Breast cancer survivors who take aspirin regularly might benefit from more than just pain relief. A new study published in the Journal of Clinical Oncology suggests that regular aspirin use might also boost breast cancer survival.
Researchers followed more than 4,000 women from the Nurse's Health Study -- a large, ongoing study exploring the role of lifestyle factors on women's health -- who were diagnosed with breast cancer between 1976 and 2002. All had stage 1, 2, or 3 breast cancer. Every two years until 2006, researchers asked the women how often they took aspirin. They did not ask how much aspirin the women took. The women reported that they took aspirin for a variety of reasons, but most often for heart disease prevention.
During the study period, 341 women died from breast cancer. But those who took aspirin at least twice weekly had better odds for surviving breast cancer than those who never used aspirin.
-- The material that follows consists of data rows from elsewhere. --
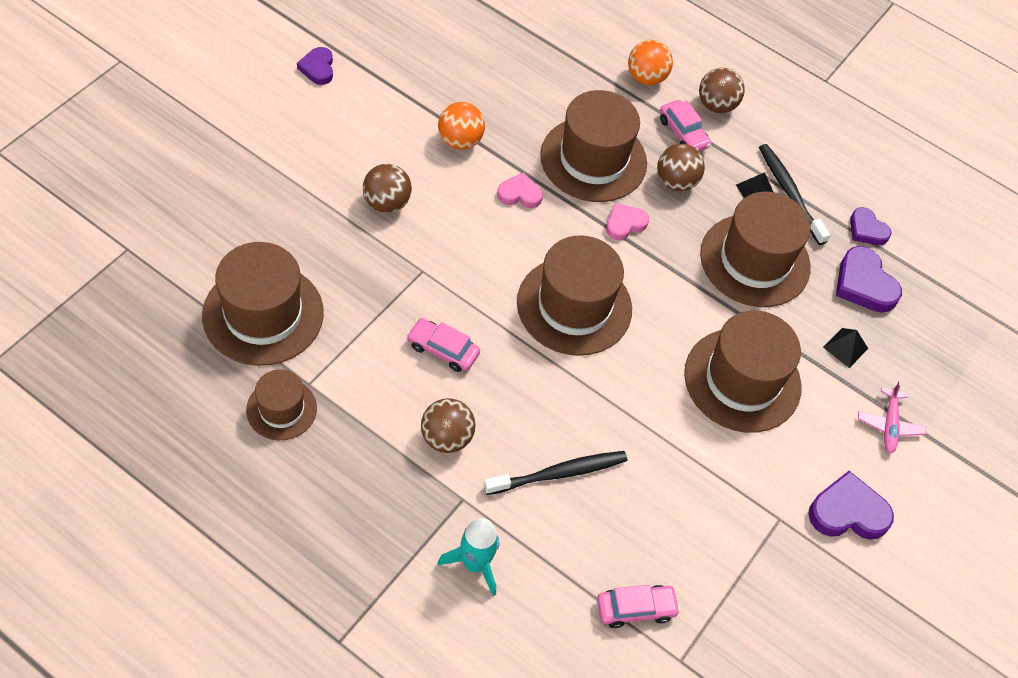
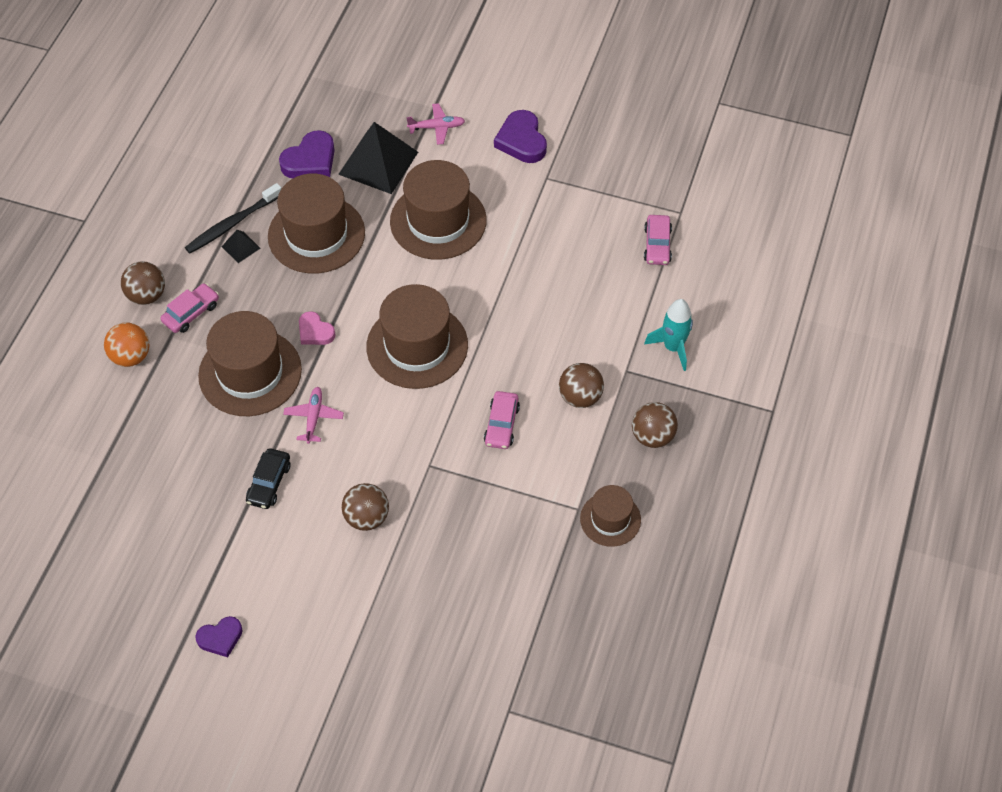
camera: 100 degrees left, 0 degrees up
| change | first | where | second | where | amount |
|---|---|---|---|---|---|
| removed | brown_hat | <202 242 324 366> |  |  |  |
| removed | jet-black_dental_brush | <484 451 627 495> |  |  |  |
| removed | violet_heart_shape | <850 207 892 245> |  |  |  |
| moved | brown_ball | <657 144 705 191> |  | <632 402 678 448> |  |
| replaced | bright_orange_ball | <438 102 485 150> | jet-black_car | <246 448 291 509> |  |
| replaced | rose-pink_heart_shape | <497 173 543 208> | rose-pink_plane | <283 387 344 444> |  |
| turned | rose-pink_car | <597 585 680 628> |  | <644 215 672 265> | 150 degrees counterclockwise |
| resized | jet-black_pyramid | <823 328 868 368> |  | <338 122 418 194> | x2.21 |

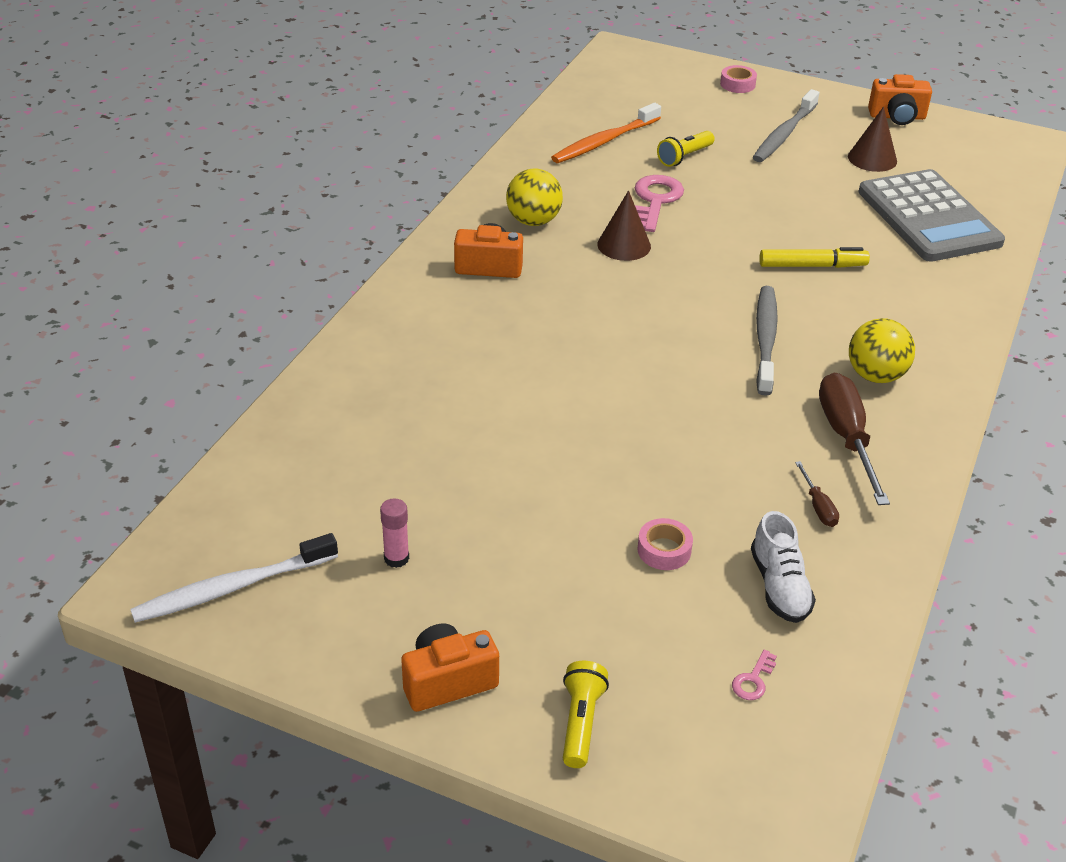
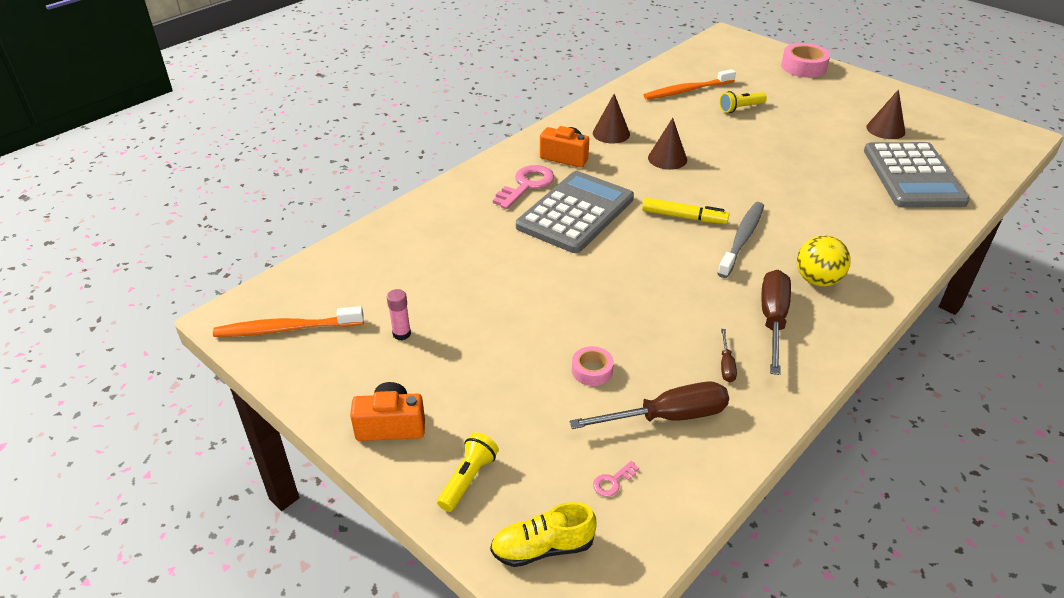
camera: 20 degrees right, 0 degrees up
| change | first | where | second | where | amount |
|---|---|---|---|---|---|
| removed | grey_dental_brush | <753 89 819 162> |  |  |  |
| removed | bright_orange_compact_camera | <868 74 932 125> |  |  |  |
| added |  |  | yellow_sneaker | <490 502 597 567> |  |
| added |  |  | grey_adding_machine | <516 171 634 253> |  |
| moved | rose-pink_latchkey | <635 175 684 232> |  | <493 165 555 209> |  |
| moved | yellow_marker | <759 247 870 268> |  | <642 198 729 224> |  |
| replaced | yellow_ball | <506 168 563 226> | brown_cone_shape | <593 94 630 144> |  |
| replaced | snow-white_sneaker | <751 511 816 623> | brown_screwdriver | <569 382 729 429> |  |
| recoloured | snow-white_dental_brush | <130 533 338 623> | bright_orange_dental_brush | <213 306 364 337> |  |
| resized | rose-pink_sticky_tape | <720 65 757 93> |  | <781 43 830 78> | x1.73 |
In fact, women who took aspirin two to five days per week were 71 percent less likely to die from breast cancer. Risk for death was 64 percent lower among women who took aspirin six to seven days per week.
Aspirin use was also linked with lower risk for breast cancer coming back in other parts of the body, known as distant recurrence. Risk was 60 percent lower for those who used aspirin two to five days per week and 43 percent lower in those who used aspirin six to seven days per week.
This is the first study to find a link between aspirin use and improved survival among breast cancer patients. While no definitive cause and effect was determined, researchers suspect that aspirin may boost survival by lowering estrogen in the blood or by preventing early spread of cancer.
Although it's too early to recommend that breast cancer survivors take aspirin to lower risk for cancer recurrence or death, many women use it to help lower risk for stroke. Aspirin lowers the risk for a first stroke in women by 17 percent. It does so by helping keep your arteries clear so blood can flow to your brain.
Women ages 55 to 79 years may benefit from taking aspirin. But doing so is not without risk. It can cause your stomach to bleed, especially if you're also using another anti-inflammatory drug like ibuprofen or naproxen.
Talk with your doctor to find out if taking aspirin to help prevent a stroke is right for you. The amount to take will depend on your age, health, and lifestyle. But most often, women should take one baby aspirin every day or one regular aspirin every other day.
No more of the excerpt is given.